Singles from Good Morning Gorgeous
- "Good Morning Gorgeous" Released: December 5, 2021; "Amazing" Released: December 5, 2021; "Rent Money" Released: January 21, 2022; "Here with Me" Released: April 29, 2022;

= Good Morning Gorgeous =

Good Morning Gorgeous is the fourteenth studio album by American singer Mary J. Blige, released on February 11, 2022, through 300 Entertainment and her Mary Jane Productions imprint. Her first album in nearly five years, it marked her first release for 300 Entertainment and her first album that was not released by a subsidiary of Universal Music.

The album includes collaborations with Anderson .Paak, Dave East, DJ Khaled, Fivio Foreign, and Usher. It was preceded and supported by three singles: "Good Morning Gorgeous", "Amazing" featuring DJ Khaled, "Rent Money" featuring Dave East, and "Here with Me" featuring Anderson .Paak.

The deluxe version of the album received six nominations at the 65th Grammy Awards including Album of the Year and Best R&B Album.

==Promotion==
Blige revealed the track listing on January 21, 2022, alongside the release of "Rent Money". Two days after the album release, Blige performed during the Super Bowl LVI halftime show alongside Dr. Dre, Snoop Dogg, Eminem and Kendrick Lamar. On June 30, Blige released a music video for "Come See About Me" featuring Fabolous. On January 10, 2024, on the eve of her 53rd birthday, Blige released the video for "Gone Forever", featuring Remy Ma and DJ Khaled.

==Singles==
Blige released the first two singles, "Good Morning Gorgeous", which peaked at number 83 on the Billboard Hot 100, and "Amazing" featuring DJ Khaled, on December 5, 2021. Its music video premiered on February 11, 2022. On January 31, 2022, she released the third single, "Rent Money" featuring Dave East. "Here with Me" featuring Anderson .Paak, was released to urban AC as the fourth single on April 29, 2022.

==Reception==

Good Morning Gorgeous was met with generally favorable reviews from music critic.
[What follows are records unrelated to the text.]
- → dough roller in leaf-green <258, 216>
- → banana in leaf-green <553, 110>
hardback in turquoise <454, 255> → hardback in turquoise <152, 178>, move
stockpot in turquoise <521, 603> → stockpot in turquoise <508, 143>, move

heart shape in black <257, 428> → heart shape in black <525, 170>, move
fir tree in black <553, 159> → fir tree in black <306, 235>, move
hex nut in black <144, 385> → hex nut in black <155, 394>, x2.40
On review aggregator Metacritic, the album received a score of 75 out of 100 based on 7 reviews.

Leah Greenblatt, reviewing the album for Entertainment Weekly, points out that "with her 15th studio album, the queen of hip-hop/soul dives into life as a single woman" because "if 2017's Strength of a Woman was her record about divorce rovisonos, [...] Gorgeous is the sound of an artist slowly re-emerging." Greenblatt writes that "as a songwriter, Blige's gift has never been so much specificity as sincerity, and the songs on Gorgeous deal with topics so familiar that they have worn out like the grooves on a vinyl record: hope, pain, learning to love and let go; [...] in the freedom that comes from no longer having privileged consideration in the pop market."
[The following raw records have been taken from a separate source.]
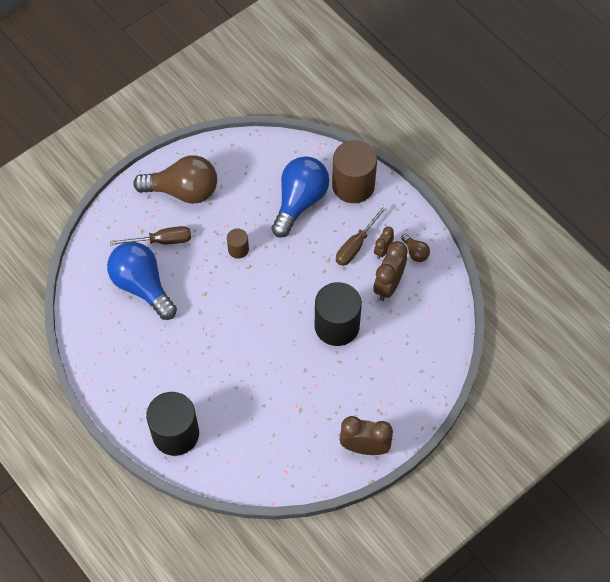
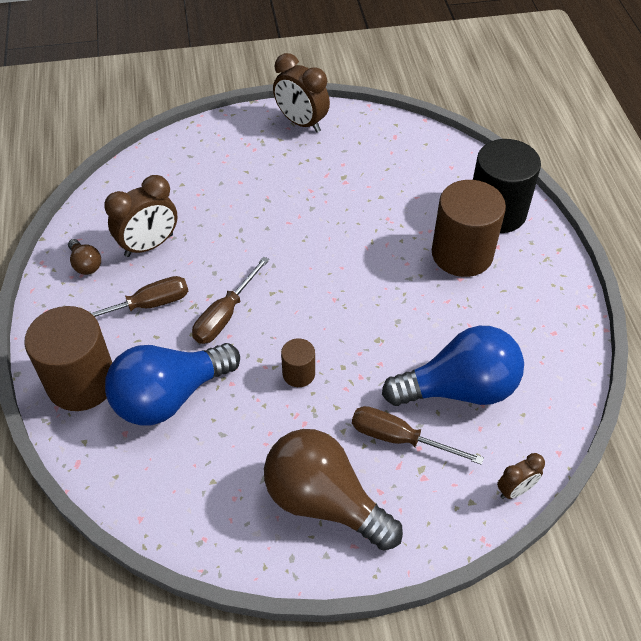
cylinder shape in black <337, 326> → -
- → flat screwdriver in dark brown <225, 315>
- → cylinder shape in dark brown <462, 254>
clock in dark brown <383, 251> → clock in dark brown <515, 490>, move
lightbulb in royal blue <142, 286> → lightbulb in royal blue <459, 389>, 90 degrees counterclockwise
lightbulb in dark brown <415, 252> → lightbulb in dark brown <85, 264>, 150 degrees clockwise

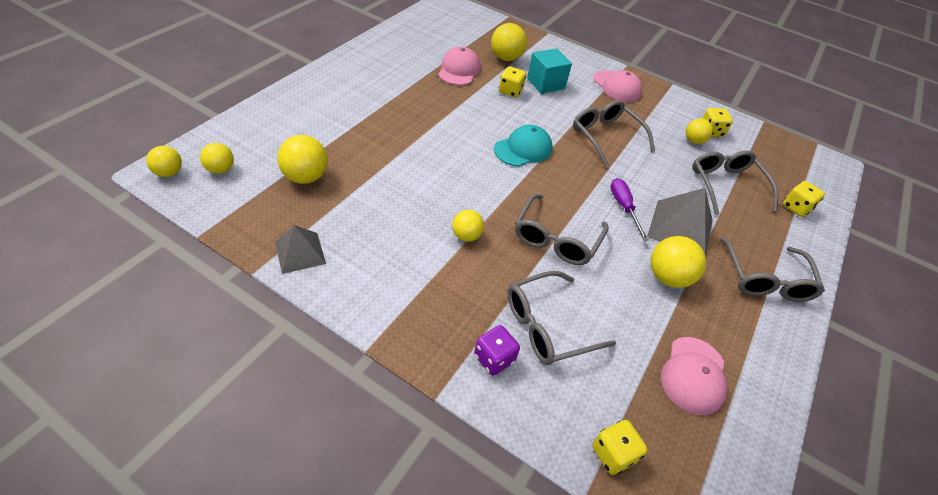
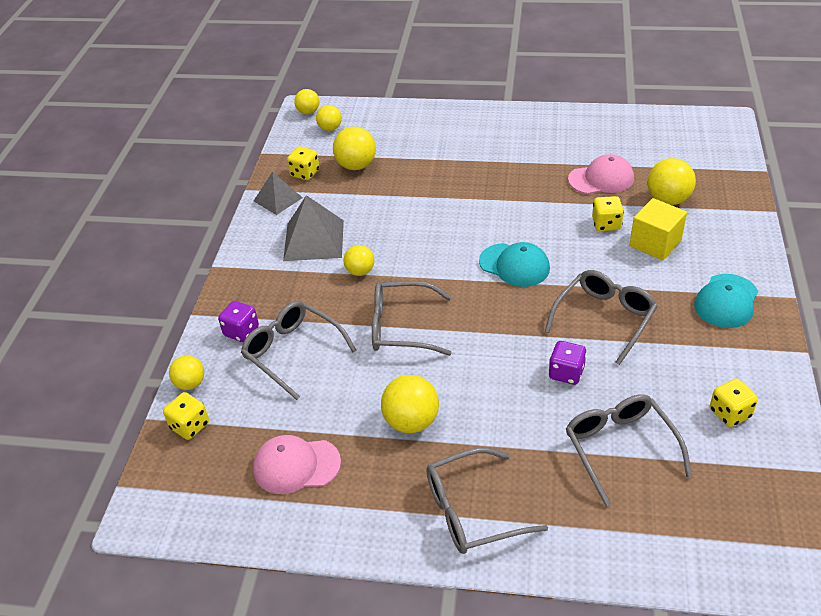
flat screwdriver in violet <623, 207> → -
- → game die in violet <566, 373>
pyramid shape in ash-grey <680, 228> → pyramid shape in ash-grey <314, 240>, move
sphere in golden <693, 141> → sphere in golden <190, 383>, move
game die in golden <796, 207> → game die in golden <305, 173>, move
cube in turquoise <545, 83> → cube in golden <655, 243>
cap in rosy <617, 86> → cap in turquoise <726, 301>
eyeglasses in ash-grey <726, 185> → eyeglasses in ash-grey <620, 448>, 75 degrees counterclockwise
Clash's Robin Murray calls the singer "a phenomenon" as "her graceful touch defies time and trends, with her vivid approach pushing toward a more universal sense of connection." Murray, at the end of the review, writes that one hears "a record that exudes charm and grace." Mosi Reeves of Rolling Stone writes that "almost all of Blige's 15 albums have a conceptual structure; [...] but Good Morning Gorgeous seems looser than others" in which "the artist carefully avoids the deep melancholy of her past. The music is mostly hopeful and lively, even when the sentiments belie that."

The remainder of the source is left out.